Friday, March 15, 2013

Many consumers developing taste for beefier smartphones


ASSOCIATED PRESS (AP) -- The cellphone is growing up -- literally.

After years of craving the slimmest, smallest, sleekest devices, many cellphone users now want their phones a bit beefier.

Since using a cellphone to talk to another person has almost become secondary, consumers are snapping up devices that have bigger screens -- to watch movies, read electronic books, surf the Web, and play games. And in their quest to find the perfect size, device-makers are designing gadgets that blur the line between tablets and pocket-sized phones.

The latest plus-size smartphone to hit the market is the Galaxy S4, which Samsung unveiled in New York City Thursday night. The S4 has a 5-inch screen, 25 percent larger than the display on the iPhone 5, and is Samsung's latest attempt to challenge Apple's dominant smartphone.

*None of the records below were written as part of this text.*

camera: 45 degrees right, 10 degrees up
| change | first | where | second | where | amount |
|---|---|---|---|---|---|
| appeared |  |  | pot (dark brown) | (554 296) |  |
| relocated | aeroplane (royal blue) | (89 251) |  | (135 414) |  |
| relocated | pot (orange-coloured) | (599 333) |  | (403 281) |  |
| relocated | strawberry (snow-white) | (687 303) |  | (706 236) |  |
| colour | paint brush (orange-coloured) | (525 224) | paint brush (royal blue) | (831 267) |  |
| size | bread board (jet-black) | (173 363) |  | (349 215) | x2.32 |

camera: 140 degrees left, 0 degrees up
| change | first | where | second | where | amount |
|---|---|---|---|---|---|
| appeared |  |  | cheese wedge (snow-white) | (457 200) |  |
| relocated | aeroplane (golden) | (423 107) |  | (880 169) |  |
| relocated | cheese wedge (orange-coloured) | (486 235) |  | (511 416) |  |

And it may be working. Apple is beginning to lose some customers who say bigger is simply better.

''Once you get used to the bigger screen, then you can't go back," said Andrew Yu, who runs a a mobile development start-up, Modo Labs Inc. in Cambridge, and swapped his iPhone for a Samsung Galaxy S3 last year.

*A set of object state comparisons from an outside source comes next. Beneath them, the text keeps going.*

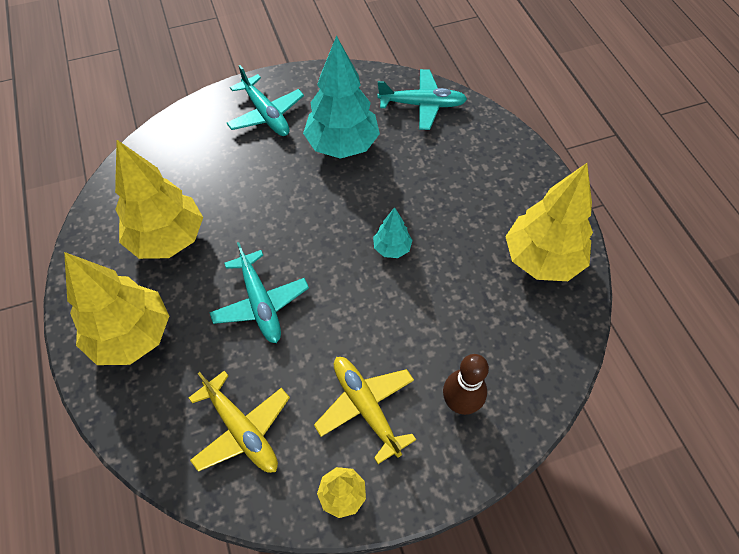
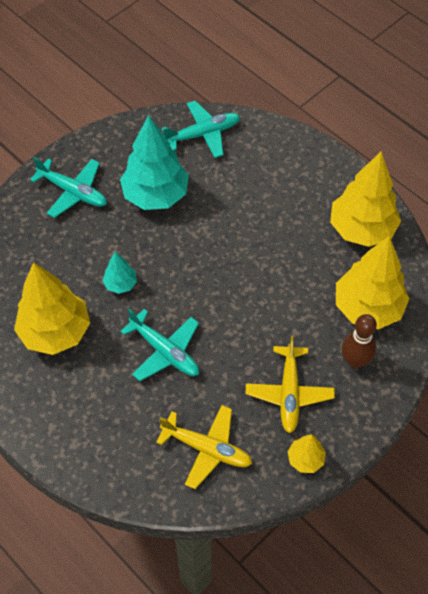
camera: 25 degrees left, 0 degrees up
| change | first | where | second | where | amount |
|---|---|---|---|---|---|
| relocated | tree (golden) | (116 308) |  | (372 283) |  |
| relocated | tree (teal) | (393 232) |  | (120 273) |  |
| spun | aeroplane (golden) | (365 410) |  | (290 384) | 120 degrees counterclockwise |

He and other converts are gravitating toward larger screens because they can access high-quality video just about everywhere or play video games with graphics that rival console sets. Moreover, every new generation of smartphone is faster and has a sharper display than the previous.

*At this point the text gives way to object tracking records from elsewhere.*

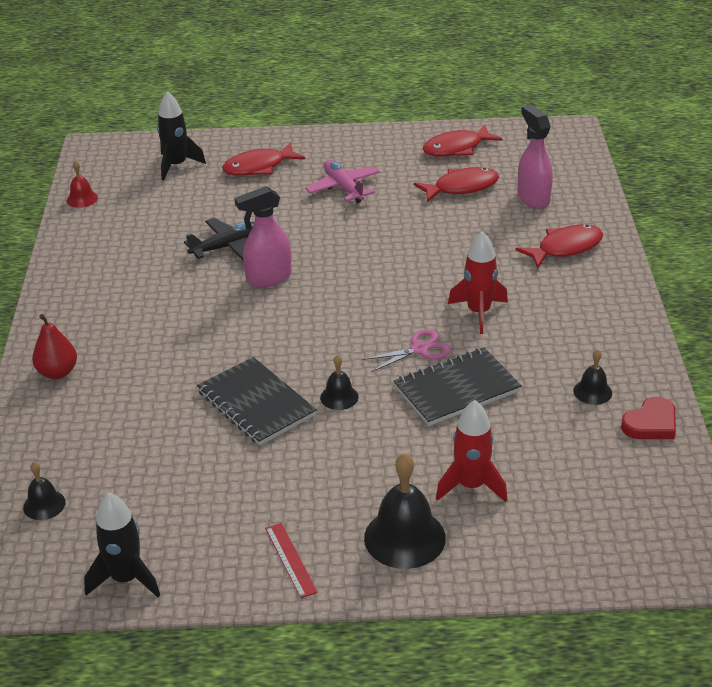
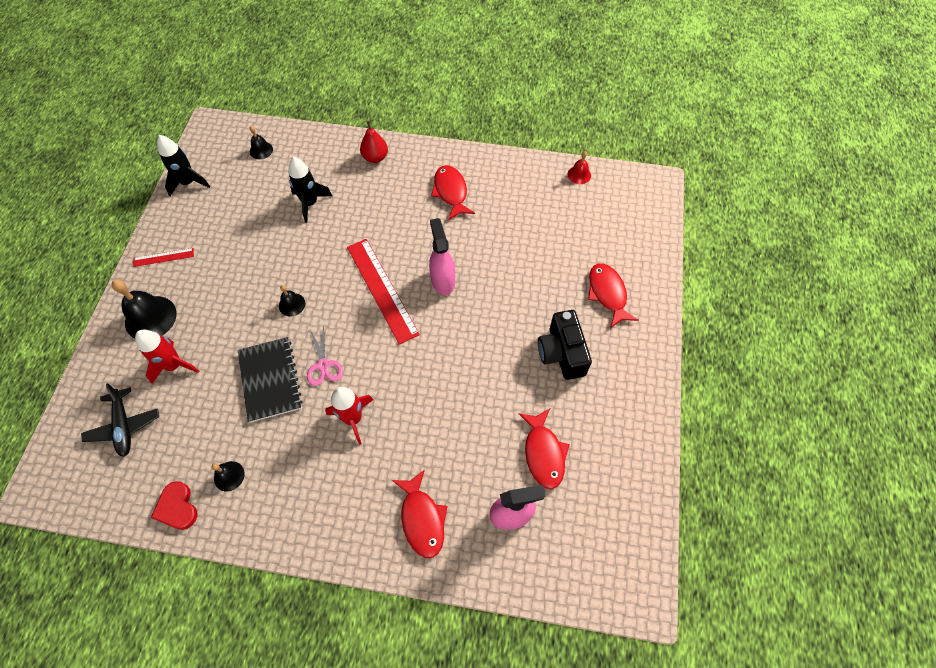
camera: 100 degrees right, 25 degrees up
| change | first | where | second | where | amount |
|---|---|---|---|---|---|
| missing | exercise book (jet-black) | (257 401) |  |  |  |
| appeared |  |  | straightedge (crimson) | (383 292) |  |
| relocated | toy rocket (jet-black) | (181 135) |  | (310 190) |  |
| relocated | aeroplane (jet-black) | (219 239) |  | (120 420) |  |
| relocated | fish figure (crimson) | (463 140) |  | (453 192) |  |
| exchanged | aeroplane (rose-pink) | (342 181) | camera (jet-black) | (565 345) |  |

''Looking at the larger new screens, I was like, "Boy, these machines are really getting sexy,'" said James Brooks, another recent Galaxy convert and a developer at HeyWire, a Kendall Square start-up.

Combining the computing and viewing prowess of a table with the convenience and functionality of a smartphone, the Galaxy seemed perfectly sized to Brooks: just big enough to cozy up to at night to read, but not too bulky.

''This is like holding a book in my hand," Brooks said. "With the iPhone, it's a little too small for comfort."

Brooks also owns an iPad. Remember them? They were a marvel of technology and design when they first debuted barely three years ago. "I've basically given it to my 6-year-old," he said.

The new Galaxy S4 is far from the biggest phone on the market. Whoppers include the Huawei Ascend Mate (6.1 inches), LG Optimus (5.5 inches), and the HTC Butterfly (5 inches) -- all with screens at least an inch larger than the iPhone 5 display.

But they do take some getting used to, especially for those with smaller hands.

''You can't reach the top left corner with your thumb," said Christian Montalvo, a Boston College senior who recently switched to the bigger Galaxy smartphone.

But don't expect cellphones to exponentially get larger, said Ramon Llamas, mobile phone research manager at International Data Corp. in Framingham. At some point, they would become just too big.

''You are going to tell me that you're going to carry an 8-inch phone in your pocket? Of course not," said Llamas.

Nonetheless, the S4 is but the latest example of how Samsung and other makers of Android-based devices continue to challenge Apple's top status. Collectively, Samsung's various models have outsold Apple in the worldwide market, shipping 205 million units last year, according the Gartner Inc., a research firm. Apple has the second largest market share, with 130 million iPhone sales.

Apple is not in jeopardy yet. It still outsells any one individual Android phone, a sign many consumers are not ready for a big phone just yet, said Michael Gartenberg, research director for Gartner.

''The fact that the iPhone remains the best-selling phone means that consumers are still buying into the perception that bigger isn't necessarily better," he said.

But as smartphones continue to get bigger -- and people are using them for much more than talking -- at what point are the even still phones, asked Gartenberg.

''I don't know what the term for them is," he said. "These things have as much to do with the rotary phone in my mom's house as my computer does with an IBM machine from the 1950s."